Speculation is an effort, probably unsuccessful, to turn a little money into a lot. Investment is an effort, which should be successful, to prevent a lot of money from becoming a little. – Fred Schwed Jr., professional trader and author of the book Where Are the Customers’ Yachts?
The major stock averages closed modestly higher last week in relatively quiet trading due to the Independence Day holiday. Minutes from the most recent Federal Reserve meeting showed that Fed officials were becoming increasingly concerned about the risks associated with its easy monetary policy and its potential effects on the financial markets. Despite low inflation, the Fed seems determined to normalize monetary policy by raising interest rates and reducing the $4.5 trillion in securities on its balance sheet. The Fed is confident that inflation will increase and could start to unwind its balance sheet as early as September. The European Central Bank (ECB) also expressed optimism in the economic recovery in the euro zone and suggested that any additional monetary stimulus may not be needed. Fed officials may be right in their assessment as economic data last week was mostly positive. The employment report for June was much better than expected as 220,000 new jobs were created, compared to estimates of 180,000. This was the largest increase in four months and both April and May job numbers were also revised higher. Although the unemployment rate edged higher to 4.4% from 4.3%, the reason for the increase was that more people looked for worked. But wage growth was modest and hourly wages have only risen 2.5% in the past 12 months, providing more evidence of low inflation. In a labor market that many economists consider to be tight, wages should be increasing more, leading to higher inflation. Other encouraging economic data last week were the Institute for Supply Management (ISM) manufacturing and non-manufacturing or services sector indexes, both of which were stronger than expected and well above the 50 threshold, a sign of continued expansion. Next week economic data will take a back seat to second quarter corporate earnings reports, which will have to be strong for stocks to move higher.
Other jobs-related data last week was not as favorable. The ADP private payrolls in June rose by 158,000, below the forecast of 180,000, and weekly jobless claims also rose by 4,000 to 248,000, the third straight weekly increase. Factory orders in May fell but the decline was only slightly more than expected. U.S. automobile sales in June also suffered a steep drop compared to the same month in 2016 due mostly to higher prices.
In overseas news, President Trump met with Russian President Vladimir Putin at the G-20 summit and they reached an agreement for a cease-fire in Syria and North Korea launched an intercontinental ballistic missile that could potentially reach Alaska.
For the week, the Dow Jones Industrial Average rose 0.3% to close at 21,414 and the S&P 500 Index edged up 0.1% to close at 2,425. The Nasdaq Composite Index increased 0.2% to close at 6,135.
Both the June producer price index (PPI) and consumer price index (CPI) are expected to be basically flat, another indication that inflation remains under control. Retail sales and industrial production for June should post modest increases and improve upon last months’ results.

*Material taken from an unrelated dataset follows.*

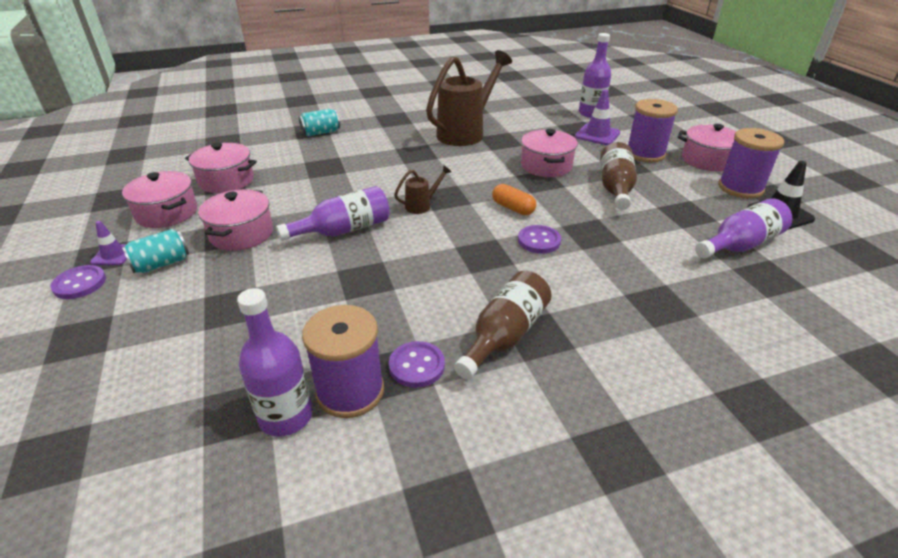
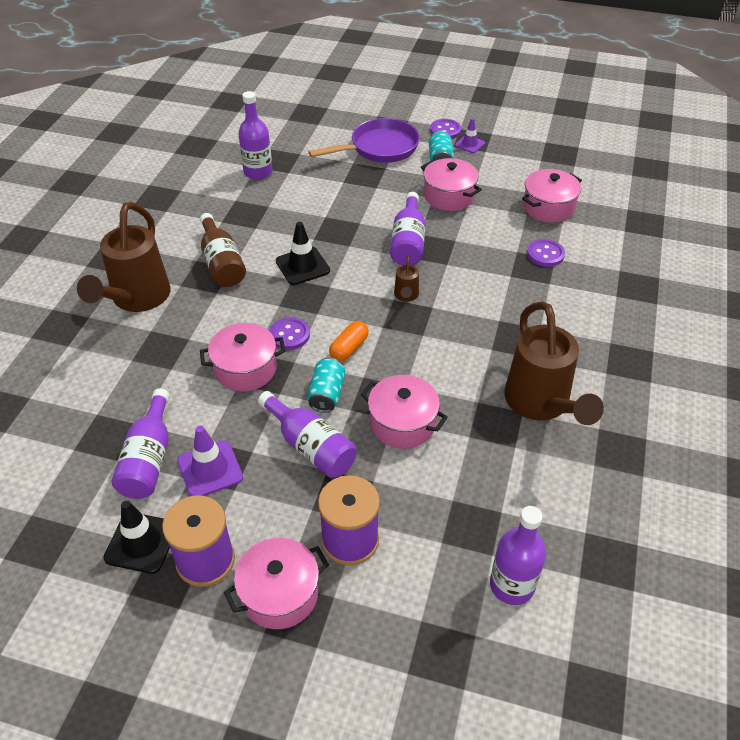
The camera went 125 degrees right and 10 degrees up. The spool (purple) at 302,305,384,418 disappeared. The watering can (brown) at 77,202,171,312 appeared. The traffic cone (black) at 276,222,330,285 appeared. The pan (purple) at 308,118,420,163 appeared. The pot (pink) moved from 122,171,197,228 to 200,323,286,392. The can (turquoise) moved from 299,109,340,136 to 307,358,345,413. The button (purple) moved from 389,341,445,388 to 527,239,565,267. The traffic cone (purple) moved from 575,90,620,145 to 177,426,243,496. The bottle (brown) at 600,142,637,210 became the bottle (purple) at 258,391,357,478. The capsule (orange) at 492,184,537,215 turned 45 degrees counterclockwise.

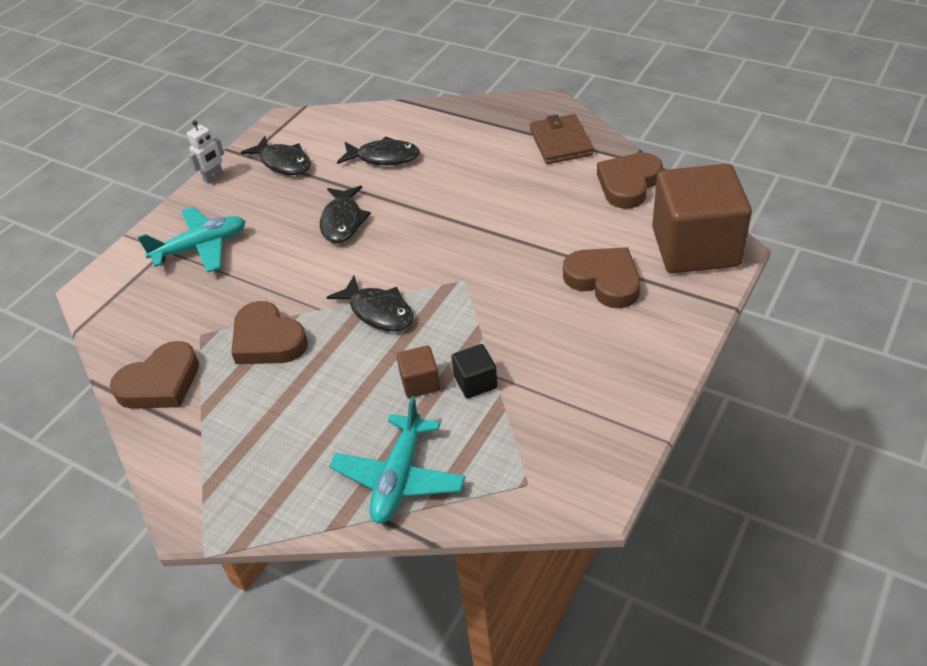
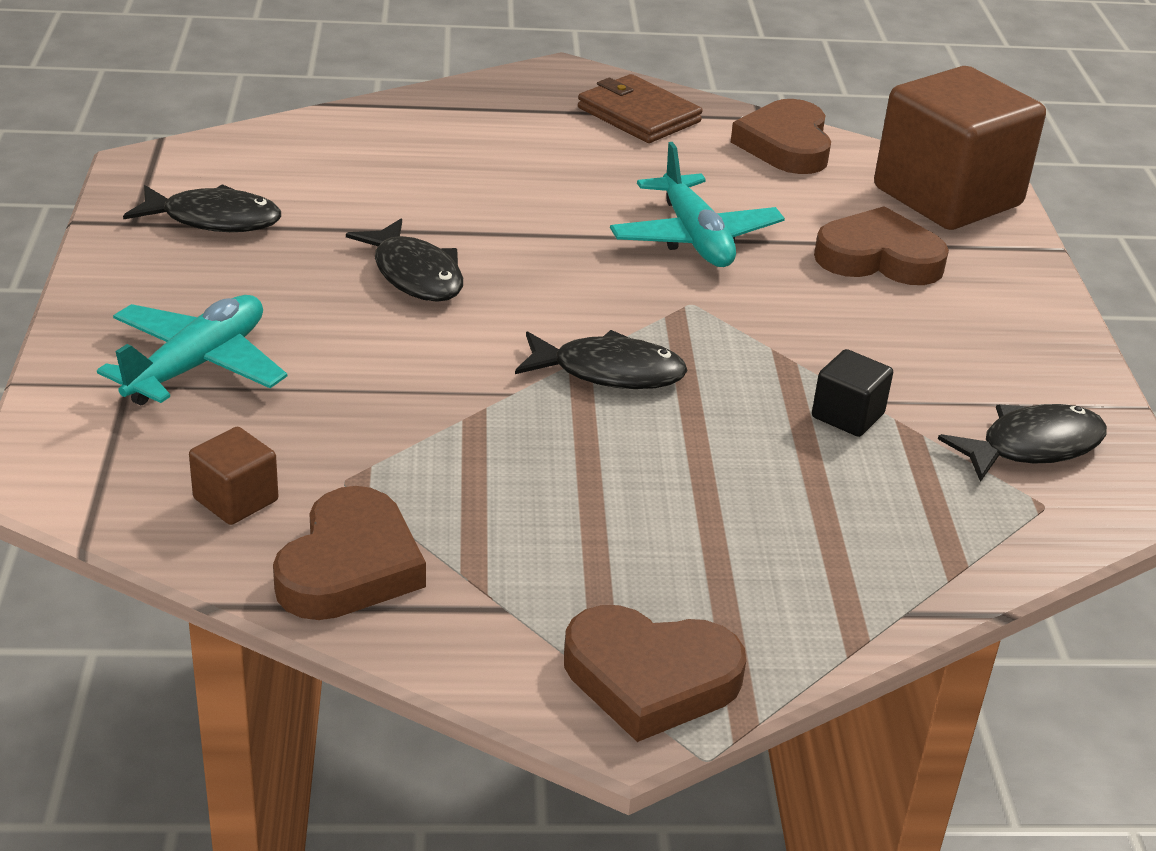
The camera went 40 degrees left and 10 degrees down. The robot (white) at 187,120,224,184 disappeared. The heart (brown) moved from 231,301,308,364 to 564,605,746,742. The plane (turquoise) moved from 329,396,465,524 to 610,142,785,267. The fish (black) moved from 337,136,420,165 to 938,404,1107,482. The cube (brown) moved from 396,345,440,398 to 189,427,278,525.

Fed Chair Janet Yellen will give her semi-annual testimony on monetary policy and an economic outlook before the House Financial Services Committee.
Pepsico and Delta Airlines are two of the most prominent companies scheduled to report second quarter earnings next week, but the big day will be on Friday when JP Morgan Chase, Wells Fargo, Citigroup and PNC Financial Services issue their profit reports.
Second quarter earnings season gets under way next week and profits are expected to grow by 6% but could see growth of more than 9%. This follows a strong first quarter in corporate profits that saw S&P 500 earnings grow by 10%. Strong earnings coupled with still accommodative monetary policies and low interest rates produced excellent returns for stocks. The S&P 500 Index of large cap stocks was up 3.1% in the last quarter and 9.3% for the first six months, helped mostly by the strong performance of technology stocks, which was the best-performing sector. The huge gains posted by the so-called FAAMG stocks – Facebook, Apple, Amazon.com, Microsoft and Google (parent company is Alphabet) – were also why large cap growth funds outperformed value funds, which typically invest in stocks with below market price earnings ratios and above-average dividend yields. Small and mid-cap stocks lagged large cap stocks and growth outperformed value in this asset class as well. By far the best performing asset class for the quarter and the year has been developed market international funds and emerging market funds, both of which posted returns between 15% and 20%. Stronger growth prospects and more attractive valuations should enable these international funds to continue to outperform. In the alternative space, real estate investment trusts or REITs posted low single digit returns in the first half while commodities, particularly oil, were weak and posted negative returns, with energy funds down about 20%. Intermediate-term bond funds were generally up about 2% or 3% during the first half, but could be under pressure in the second half if interest rates begin to rise appreciably. Implementation of Trump’s pro-growth policy agenda and continued strong profit growth could lead to further gains in stocks in the second half of the year, but investors should be mindful of the market’s stretched valuation and any possible missteps by the Federal Reserve.